It is no coincidence that the decimal number system rolls over after a count of 10. During a time when numbers did not yet exist, fingers, along with twigs and pebbles, were the most convenient way of tracking quantities. Around 500 B.C., the Babylonians made advances in accounting and devised the abacus — a small contraption with a few rods and free-moving beads. This device operated by accepting data (quantities), a set of instructions (add or subtract) and in return provided an answer — it captured the essence of a computer. The abacus is an example of the earliest known computing device: a primitive calculator that possesses some sort of innate intelligence allowing it to translate instructions into meaningful answers.
A century later, the Arabs invented the decimal numbering system — the basic language of mathematics. Armed with this language, it became possible to learn the answers to more complex problems such as 100+100 without having to visualise 200 pebbles. It also gave way to pre-computed answers in the form of lookup tables — the most trivial form of computational engineering. Lookup tables such as the ones used for multiplication can instantaneously provide answers at a glance without any mental effort.
The model of the abacus integrated the knowledge of the decimal number system and evolved into a mechanical calculator. During the sixteenth century, Leonardo Da Vinci, master painter and inventor, designed an adding machine that was a complex clockwork of mechanical cogs and rods with a few dozen buttons for adding and subtracting numbers. Though clunky, the machine was a testament of engineered design. The design went undiscovered until 1967 when it was found in Da Vinci’s cryptic notebooks transcribed in his usual mirror script.
Unfortunately, the adding machine performed only one mathematical function at a time. Charles Babbage devoted his life’s work to remedy that. Starting in 1837, Babbage worked on the design of a general purpose computer called the Analytical Engine. His efforts eventually earned him the title “father of computing”.
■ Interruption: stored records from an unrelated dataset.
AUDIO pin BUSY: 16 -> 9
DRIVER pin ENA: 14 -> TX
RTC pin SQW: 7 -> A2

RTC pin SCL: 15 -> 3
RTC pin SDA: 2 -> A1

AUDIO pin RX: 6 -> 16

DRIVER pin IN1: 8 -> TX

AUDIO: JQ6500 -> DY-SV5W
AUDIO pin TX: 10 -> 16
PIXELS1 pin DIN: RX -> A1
A working model of the Analytical Engine never materialised due to financial constraints but the design appeared to be sound. Were it ever to have been constructed, the Analytical Engine would have been some 30 metres long and 10 metres wide, powered by a steam engine and accept not only data (for example, the dimensions of a triangle) but also programs or functions (for computing the area of that triangle). The input would be fed through hole-punched cards — an idea borrowed from the textile industry which used such cards for automatically guiding patterns in weaving machines. The results were designed to be output through a curve plotter or a bell. The Analytical Engine was the first programmable computer and as such, it laid out the fundamental principles found in any modern computer: input, a program, a data store for storing intermediary answers, output and an arithmetic unit that performed the basic functions underlying all computation (add, subtract, divide and multiply).
Babbage’s principles found a purpose in the 1890s. The US Census Board realised that manually counting the results of the current census would take more than 10 years, by which time another census would be due. As part of a competition to come up with a solution, Herman Hollerith, an employee of the census department devised a machine that took in punch cards similar to Babbage’s Analytical Engine and added the results for over 6.2 million people in only six weeks. The idea for the system came to Hollerith from railroad operators who punched tickets in a certain manner to indicate whether the ticket holder was tall, dark, male, et cetera.
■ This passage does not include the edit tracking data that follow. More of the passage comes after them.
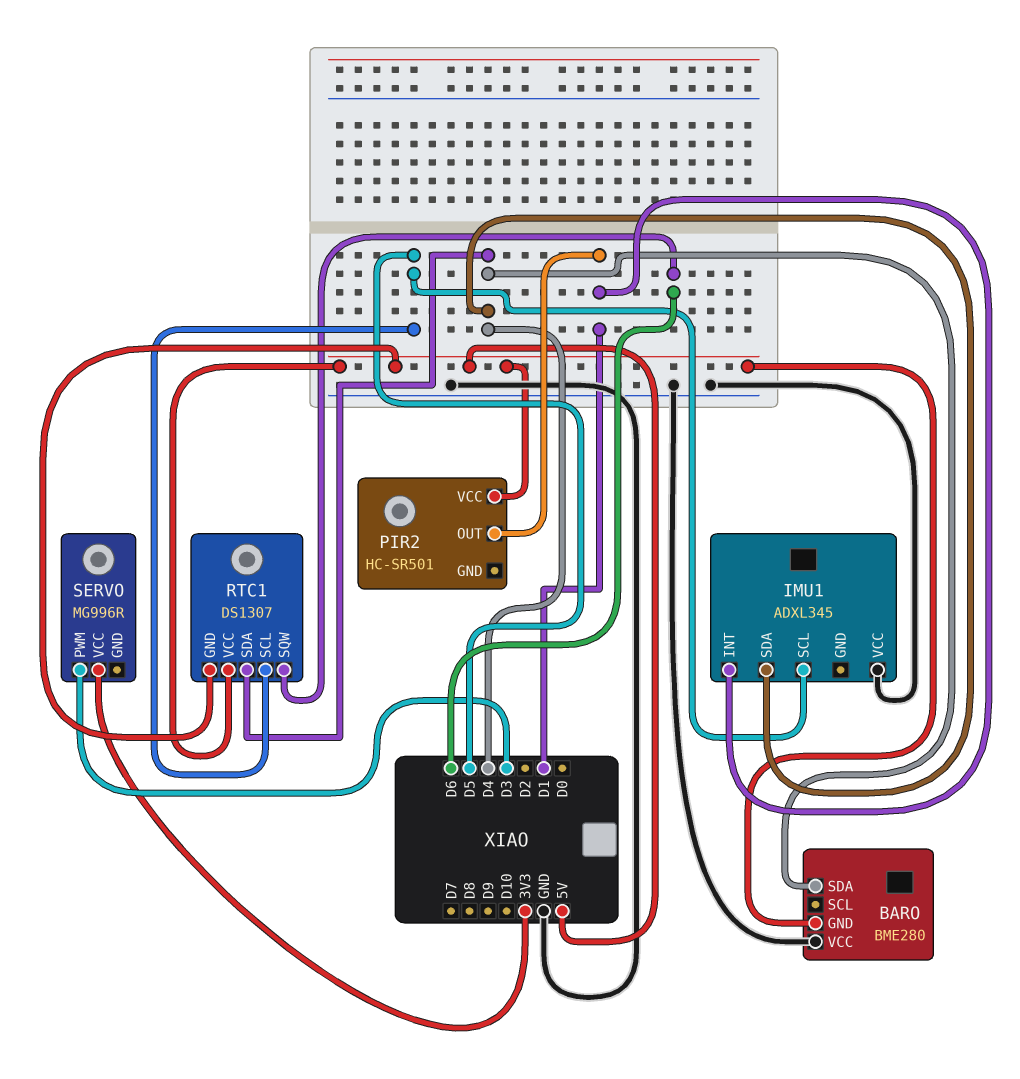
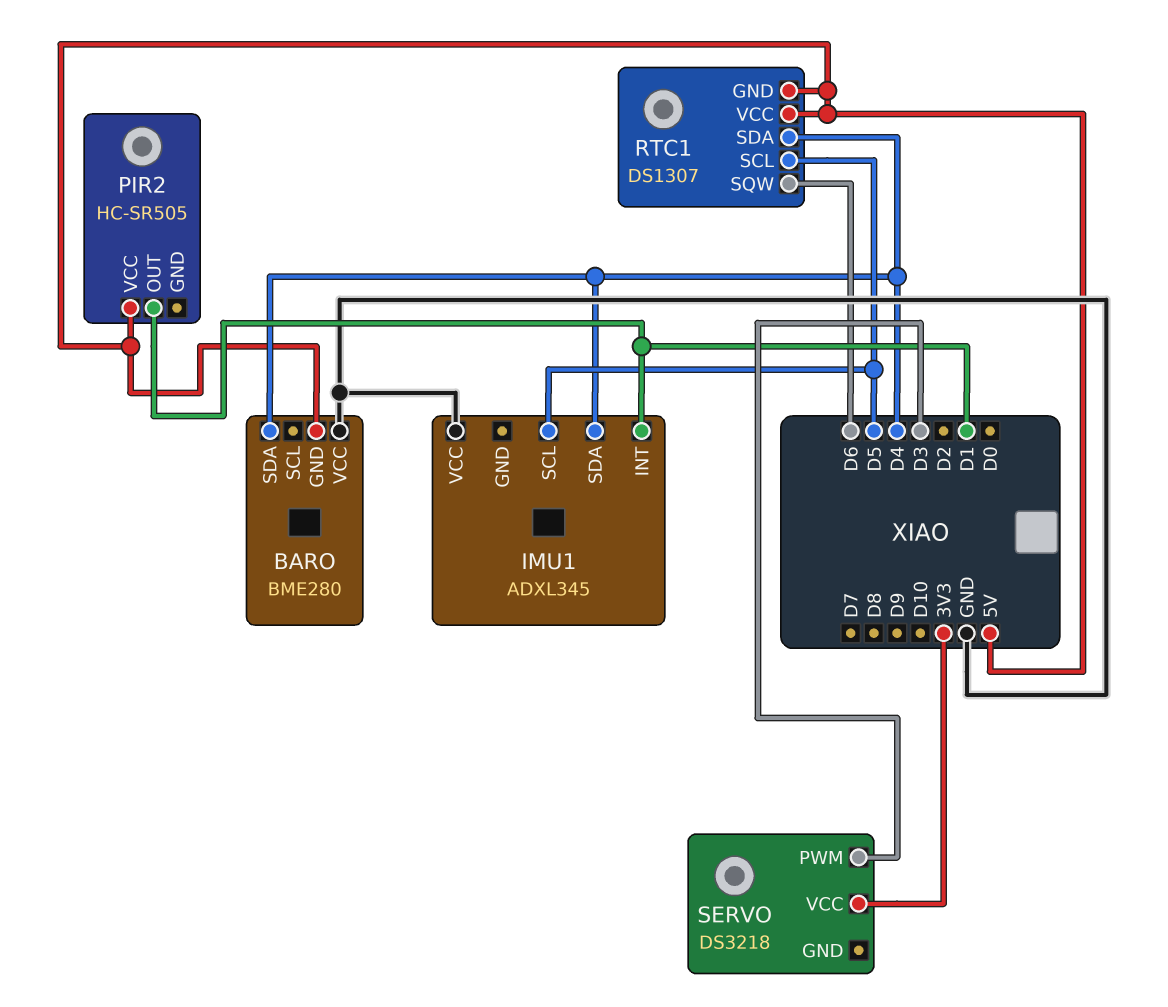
PIR2: HC-SR501 -> HC-SR505
SERVO: MG996R -> DS3218

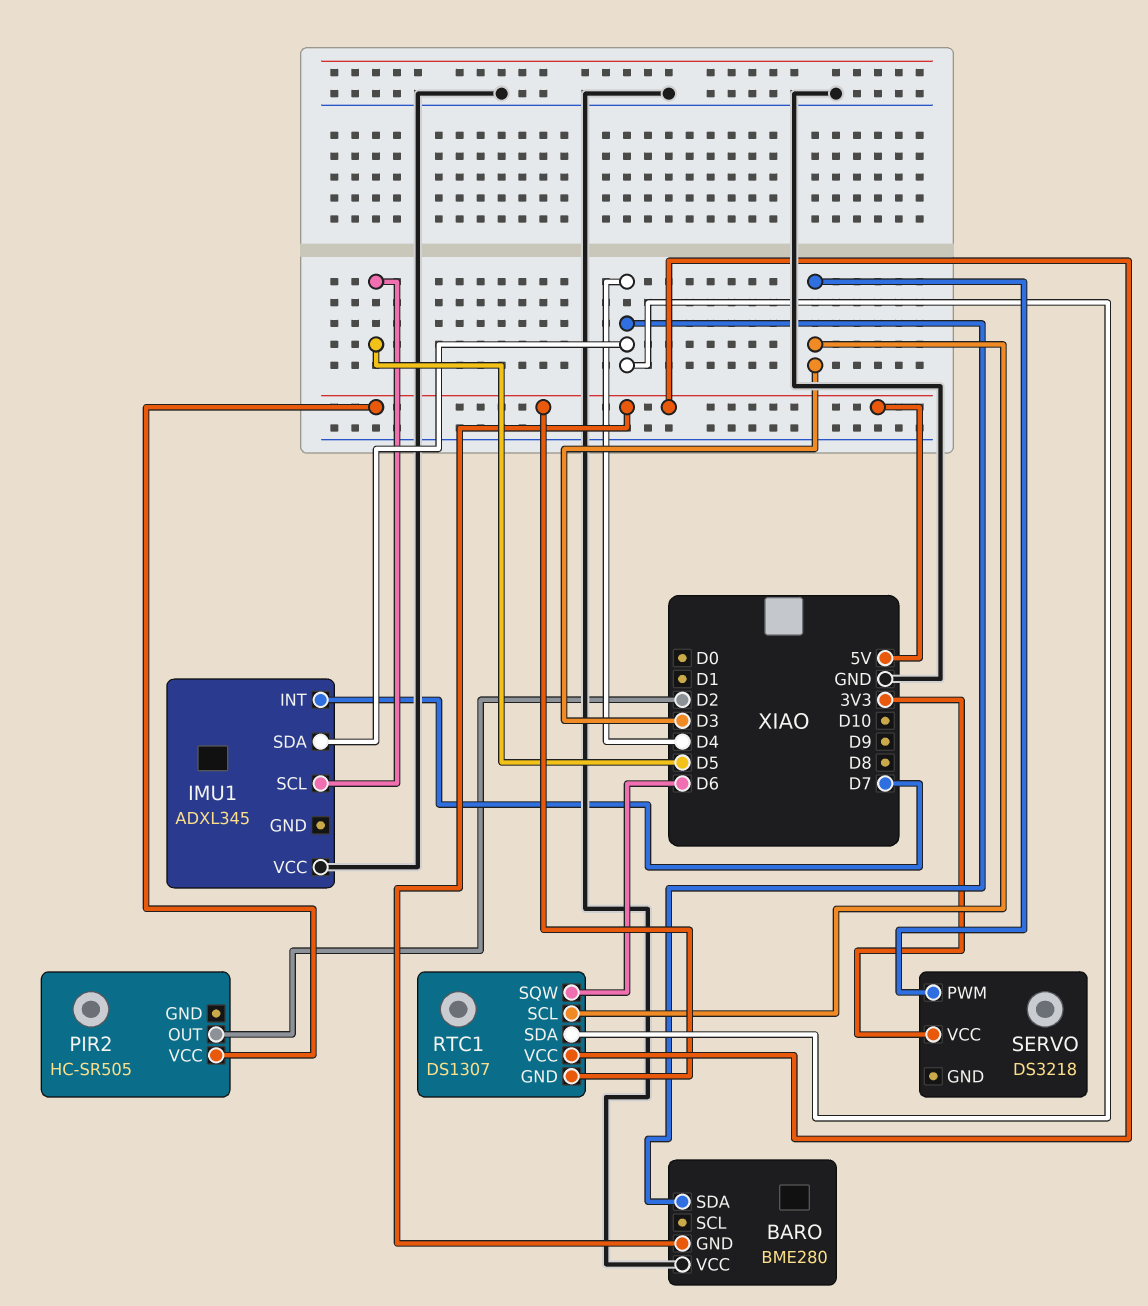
IMU1 pin INT: D1 -> D7
PIR2 pin OUT: D1 -> D2
RTC1 pin SCL: D5 -> D3

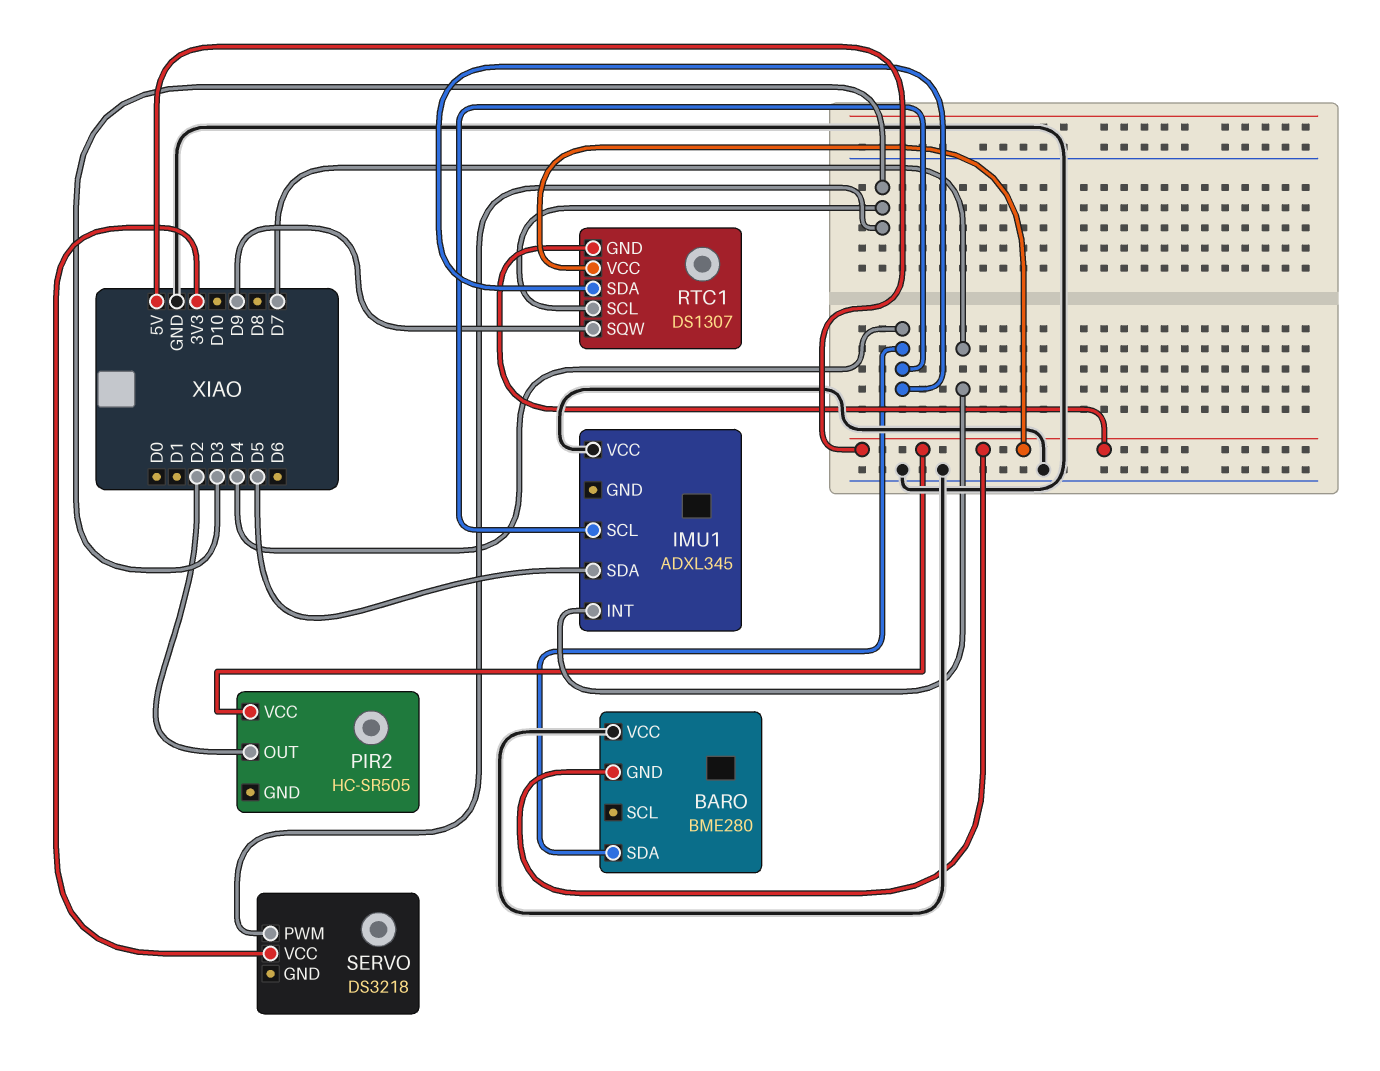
IMU1 pin SCL: D5 -> D4
IMU1 pin SDA: D4 -> D5
RTC1 pin SQW: D6 -> D9

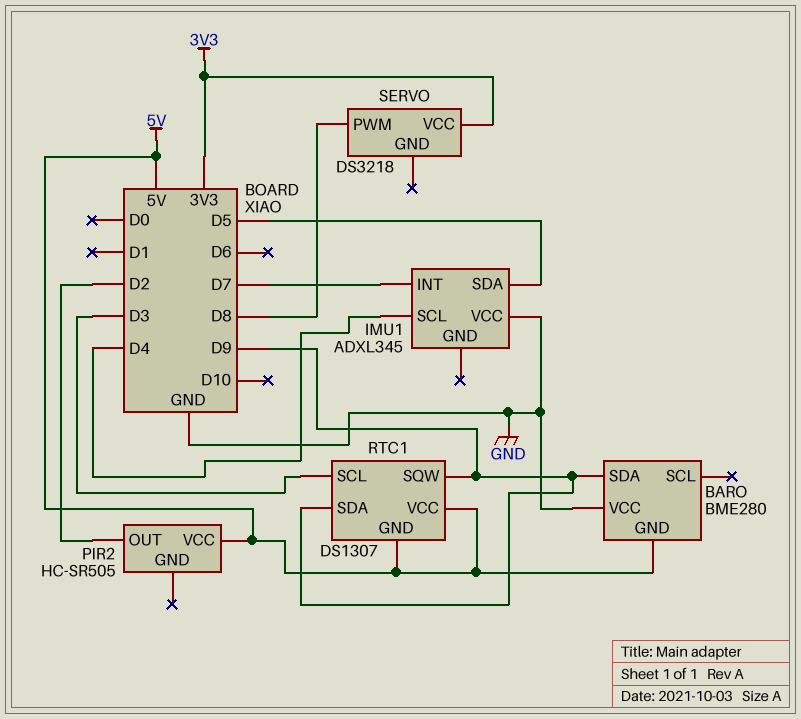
BARO pin SDA: D4 -> D9
RTC1 pin SDA: D4 -> D9
SERVO pin PWM: D3 -> D8

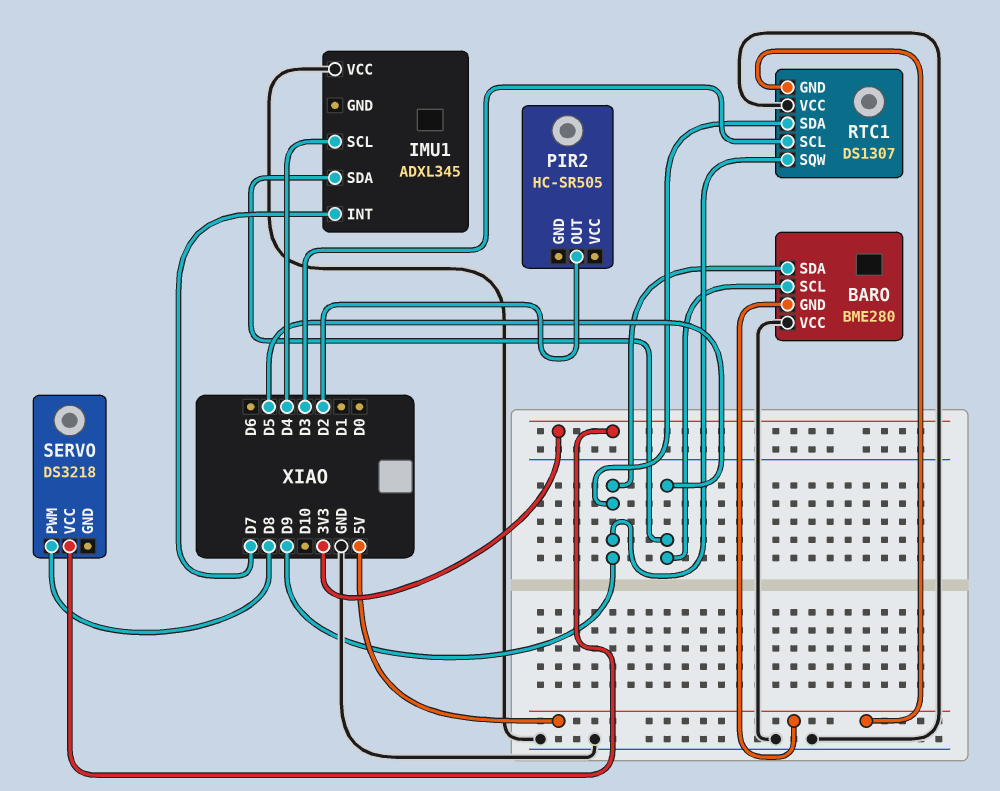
BARO pin SCL: none -> D5
PIR2 pin VCC: 5V -> none
RTC1 pin VCC: 5V -> GND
Mechanical computational engines continued to evolve and devices such as chronometers or watches became the marvel of mechanical orchestration and miniaturisation. Containing anywhere from a few dozen to a few hundred moving parts comprising clutches, cogs, gears, springs, coils and so on, these contraptions could keep a heartbeat for years or even decades with millisecond precision. The complex orchestration of these parts also explains the higher price tags on some of the more sophisticated of these watches, compared to the much cheaper digital counterparts of the modern era. Mechanical contraptions, however, have a physical limit to how small they can get and succumb to the number and size of parts, friction, weight, portability, power requirements and precision.
Fortunately, science in typical fashion made a leap during the mid-1800s. Thomas Alva Edison’s pioneering work in the field of electricity allowed it to be harnessed for practical use for the first time. With the control of electricity came the radio, the light bulb, wires and other invaluable electrical inventions.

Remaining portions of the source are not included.